━━ Source material
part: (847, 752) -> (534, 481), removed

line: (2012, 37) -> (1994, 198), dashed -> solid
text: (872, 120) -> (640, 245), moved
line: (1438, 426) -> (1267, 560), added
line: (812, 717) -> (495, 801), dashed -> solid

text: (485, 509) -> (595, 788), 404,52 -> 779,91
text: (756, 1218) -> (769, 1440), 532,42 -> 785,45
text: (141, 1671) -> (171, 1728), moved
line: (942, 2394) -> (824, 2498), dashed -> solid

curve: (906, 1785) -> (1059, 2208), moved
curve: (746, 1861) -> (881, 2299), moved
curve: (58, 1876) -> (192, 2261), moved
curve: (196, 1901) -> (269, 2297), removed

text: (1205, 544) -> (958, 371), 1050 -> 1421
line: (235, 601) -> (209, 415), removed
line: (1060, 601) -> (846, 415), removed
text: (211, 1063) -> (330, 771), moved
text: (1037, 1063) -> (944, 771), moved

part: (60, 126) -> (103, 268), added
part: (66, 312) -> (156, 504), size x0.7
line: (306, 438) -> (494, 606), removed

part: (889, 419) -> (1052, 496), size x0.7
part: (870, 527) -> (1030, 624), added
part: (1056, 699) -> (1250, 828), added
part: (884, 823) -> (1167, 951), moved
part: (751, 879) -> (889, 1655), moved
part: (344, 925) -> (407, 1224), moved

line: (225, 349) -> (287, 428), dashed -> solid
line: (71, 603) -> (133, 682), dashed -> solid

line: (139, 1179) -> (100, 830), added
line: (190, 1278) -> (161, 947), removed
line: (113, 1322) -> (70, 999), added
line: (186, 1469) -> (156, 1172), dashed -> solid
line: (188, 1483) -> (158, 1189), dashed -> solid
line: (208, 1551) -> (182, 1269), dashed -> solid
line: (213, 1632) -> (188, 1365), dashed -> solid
━━━━
> _Prompt_: Look above for the line containing "line: (208, 1551)", then please write out that line and each one after it through the end, exactly, with nothing else.

> _Answer to this task_:
line: (208, 1551) -> (182, 1269), dashed -> solid
line: (213, 1632) -> (188, 1365), dashed -> solid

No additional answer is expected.